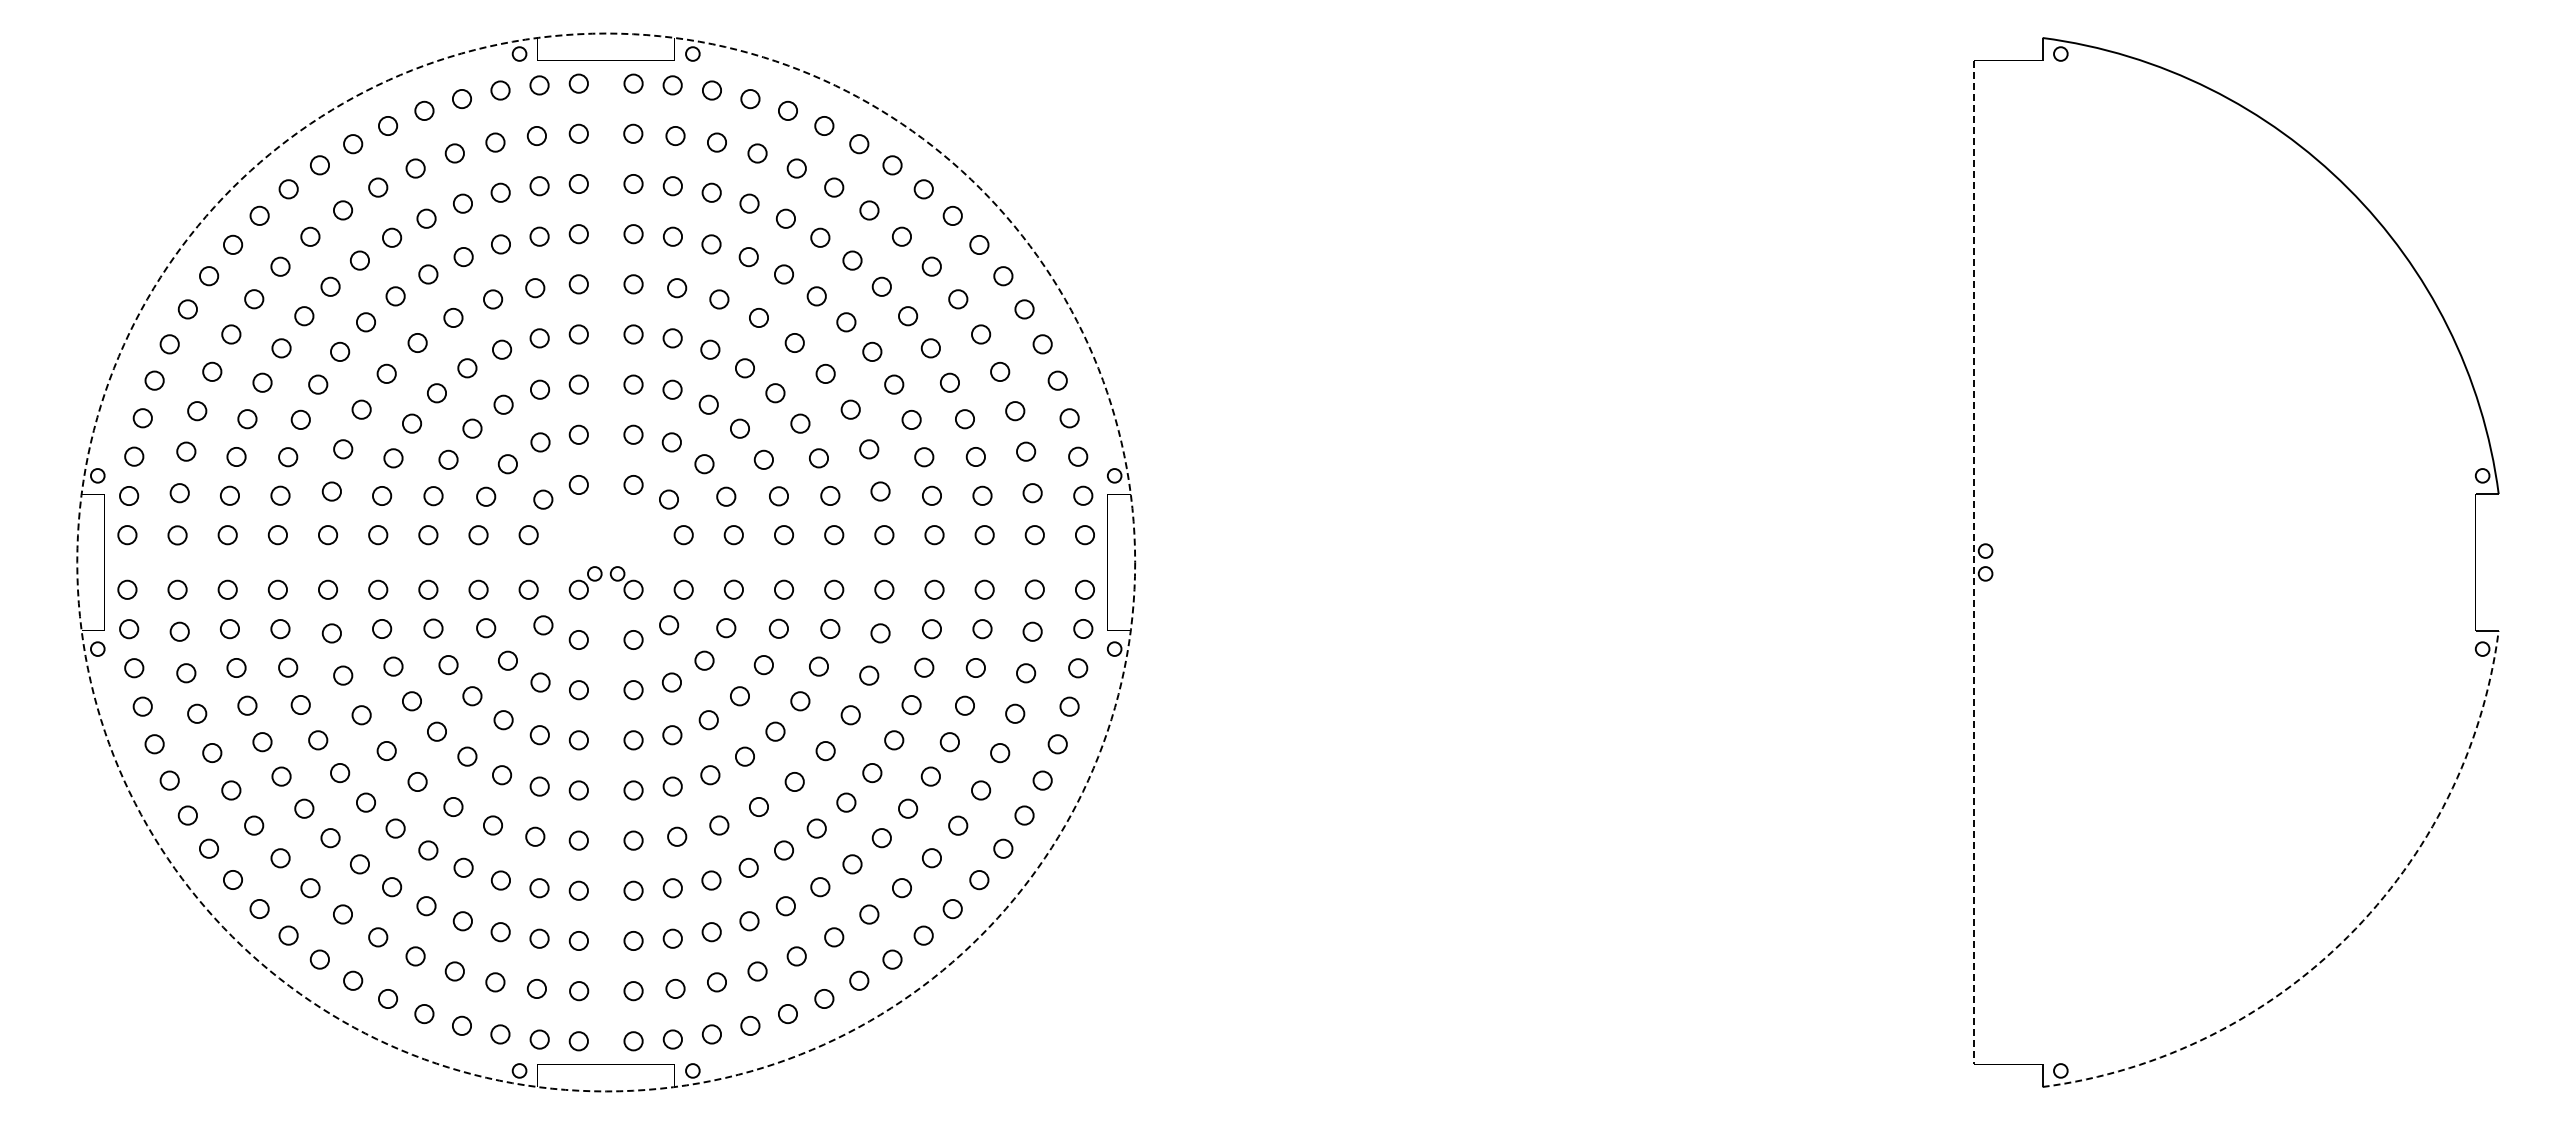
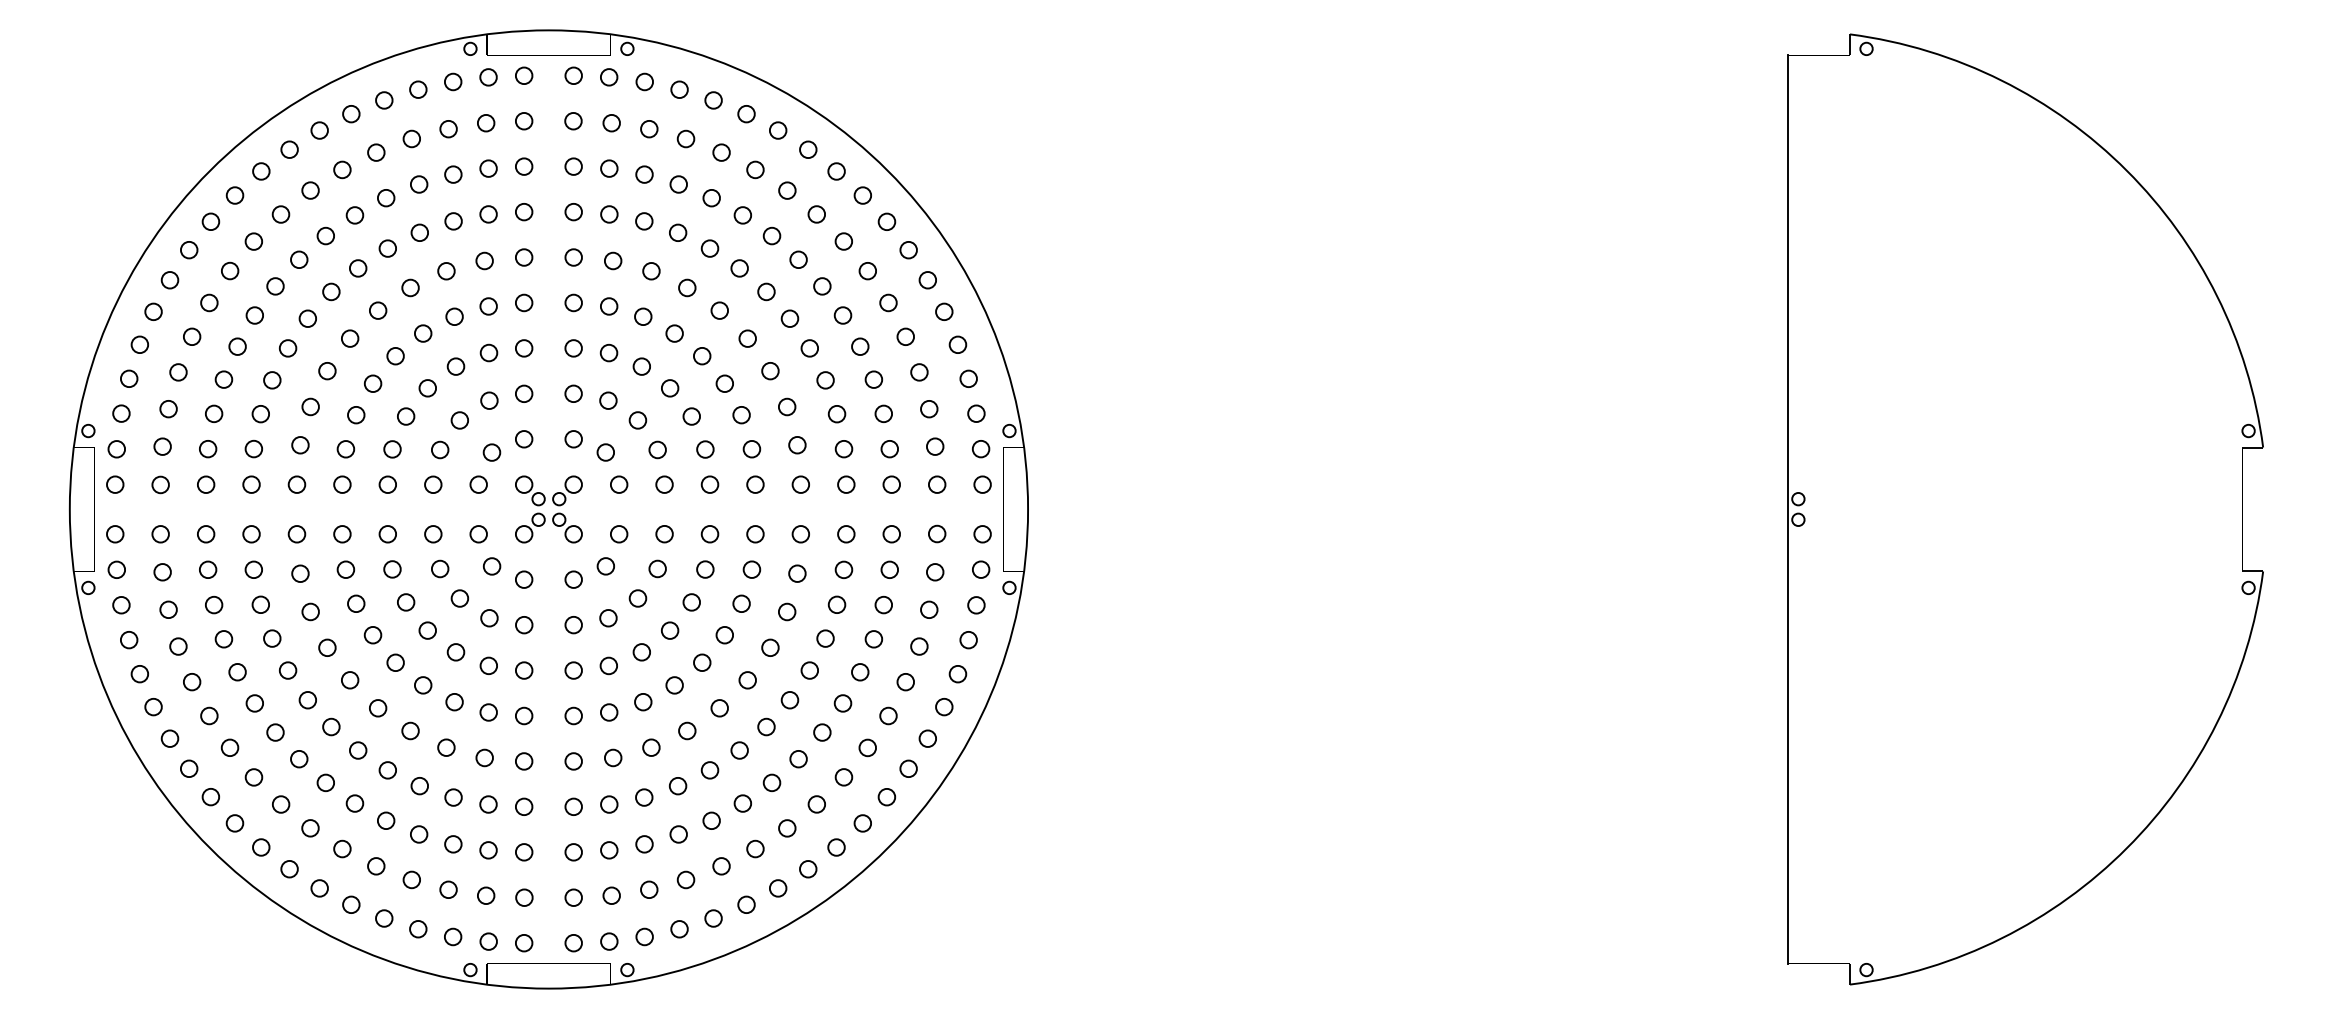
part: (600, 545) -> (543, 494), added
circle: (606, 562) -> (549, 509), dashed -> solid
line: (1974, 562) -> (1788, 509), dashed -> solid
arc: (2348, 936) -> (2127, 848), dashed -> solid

::::::::

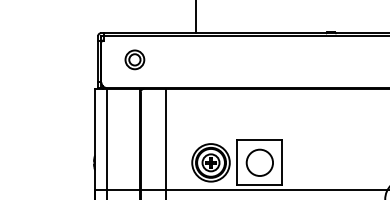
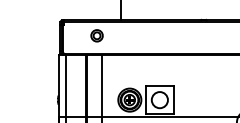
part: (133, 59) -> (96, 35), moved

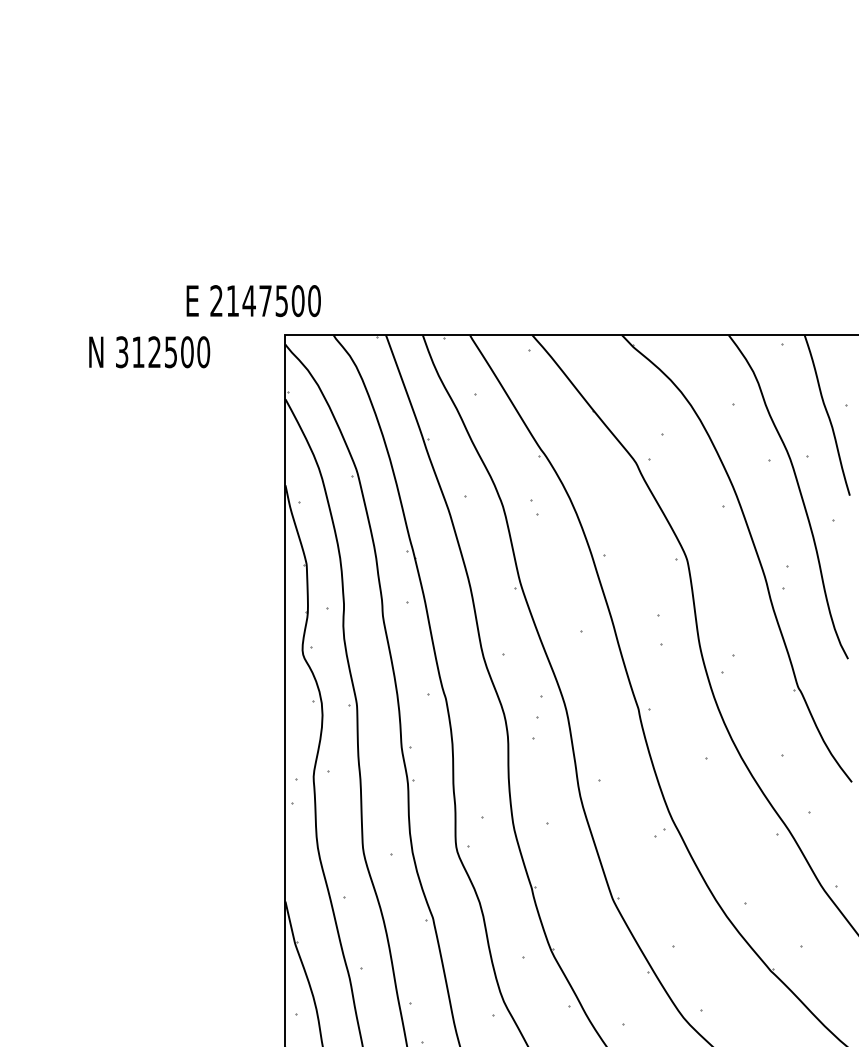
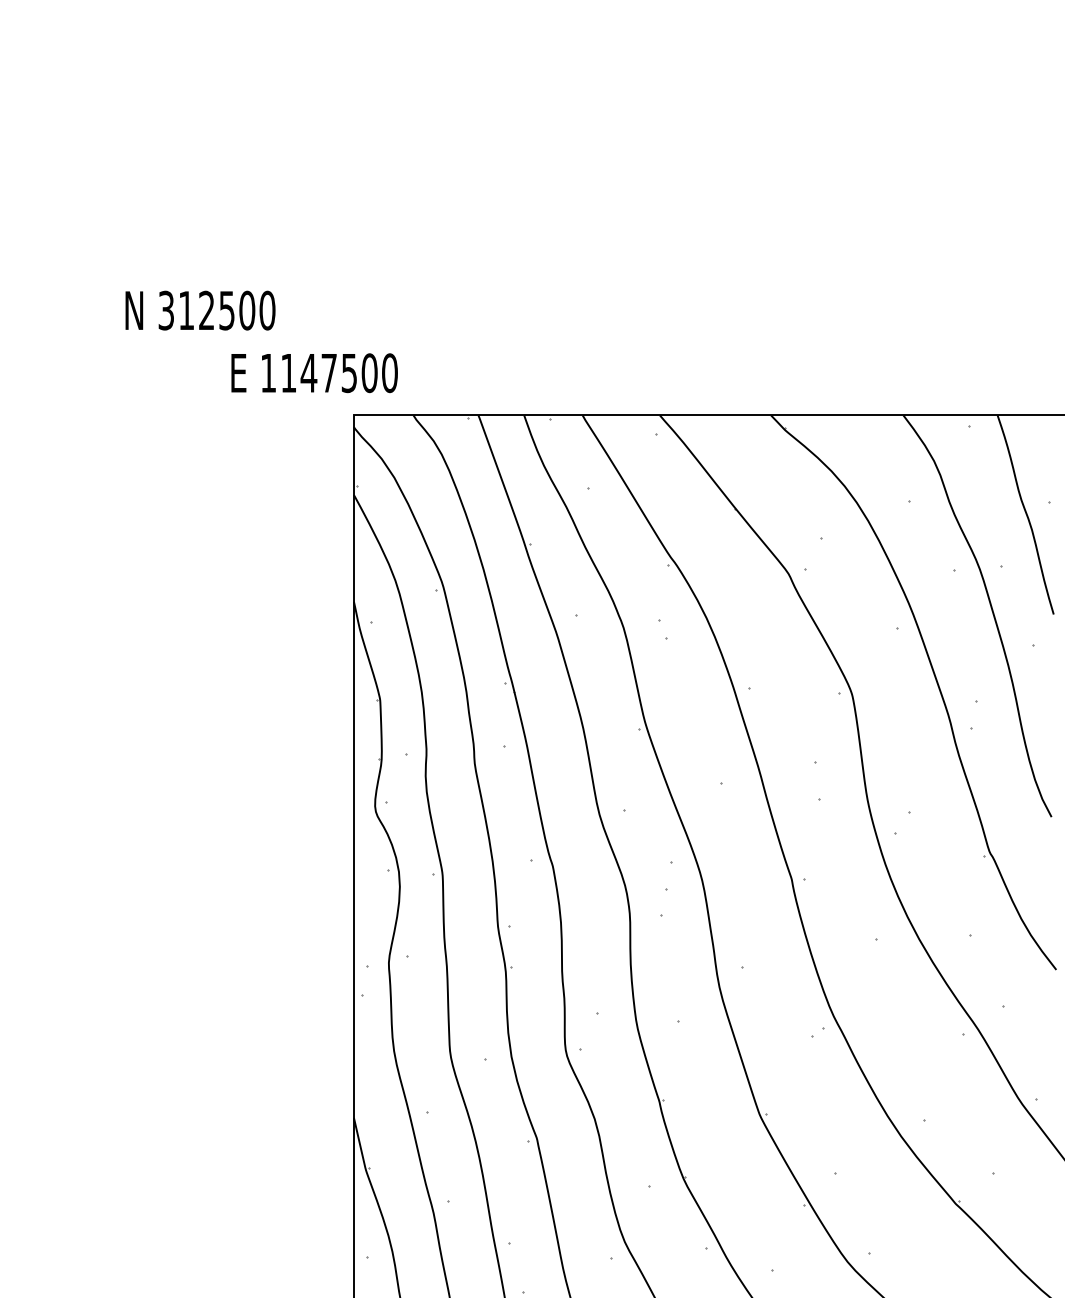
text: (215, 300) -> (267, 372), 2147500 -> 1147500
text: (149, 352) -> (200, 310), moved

::::::::

_ACTIVITY_
Within the material above, find the lines that hold "text" and report only how many there are.

_OUTPUT BELOW_
2